Wednesday, August 21, 2013

Intolerance, Orson Scott Card and 'Ender's Game'.

I write a lot of things on this blog about tolerance, gay characters, bi characters, and my excitement in the way these things are so often being tackled in the environment of young adult literature.

I've even mentioned Orson Scott Card's Ender's Game as part of a post about the broad spectrum that young adult writing is showing to our teens today.

After what I've read today, I imagine that the last thing that Scott Card would have wanted was to be grouped in with the bunch of writers and titles I listed there.

At, Scott Card has been quoted as wanting to ask that his own long standing and loud intolerances and homophobia not to adversely effect the upcoming sales for his movie based on Ender's Game.

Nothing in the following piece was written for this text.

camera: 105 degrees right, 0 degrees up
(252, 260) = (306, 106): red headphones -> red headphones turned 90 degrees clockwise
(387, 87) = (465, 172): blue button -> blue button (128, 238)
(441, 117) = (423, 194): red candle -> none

This has come after numerous gay and lesbian groups have made the decision to boycott a book-to-movie release by a man who has previously stated that homosexuality is often the product of rape or abuse.


From the article in The A. V. Club: "Card has issued a statement to Entertainment Weekly repudiating the boycott, saying, “Ender’s Game is set more than a century in the future and has nothing to do with political issues that did not exist when the book was written in 1984.” After thus establishing that gay rights did not exist in 1984—gay people not having been invented until that one episode of thirtysomething—Card similarly invoked the way time inevitably gives way to change, and how we must all learn to publicly give the impression of accepting that change with bitter resignation, if we are to continue making money." (read more)

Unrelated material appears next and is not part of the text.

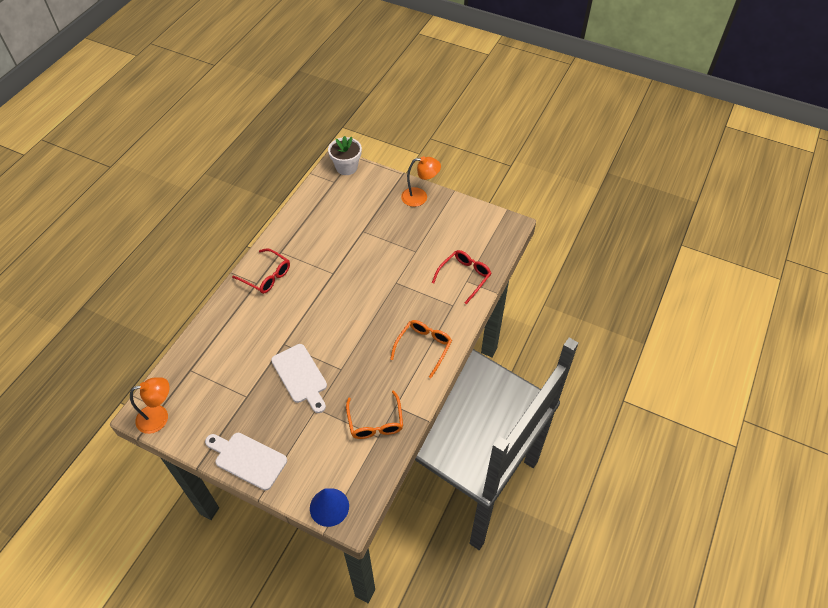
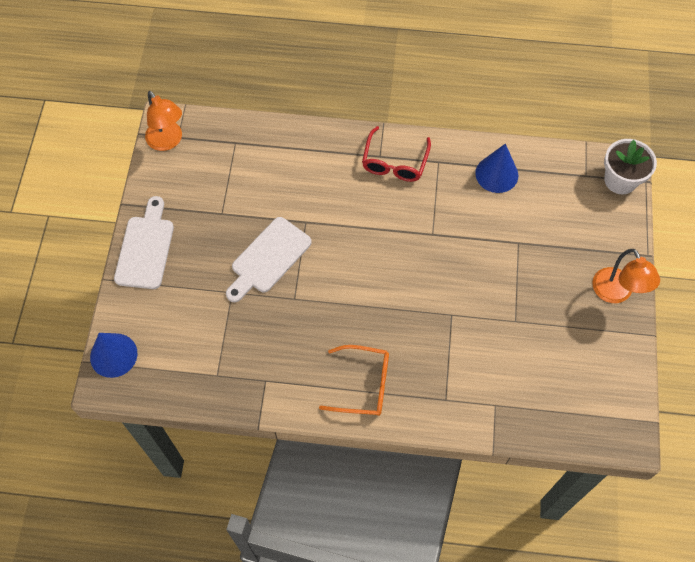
camera: 70 degrees right, 10 degrees up
(308, 224) = (496, 174): none -> blue cone
(375, 421) = (236, 365): orange glasses -> none
(464, 277) = (500, 400): red glasses -> none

I honestly don't know what to say here.

A lot has already been said. As soon as I reposted it up on Twitter, it caught a couple more retweets and spurted a conversation that had absolutely nothing to say in favour of Scott Card as a human being. Of course. I myself am a bi-sexual woman and a number of my friends are bi or outright gay. Nobody wants to hear their lifestyle being called a "tragic genetic mix-up".

Still, I find myself having a bit of trouble stooping down to his level and waxing lyrical against his chosen lifestyle beliefs. It seems like a great waste of time of my breath and efforts. So I'm going to say that maybe Scott Card might have been able to get away with the statements he's made up to 30 years ago, but it's becoming pretty clear that it won't fly now.

And that's good.

If you can't say anything nice, Scott Card, maybe consider shutting your mouth.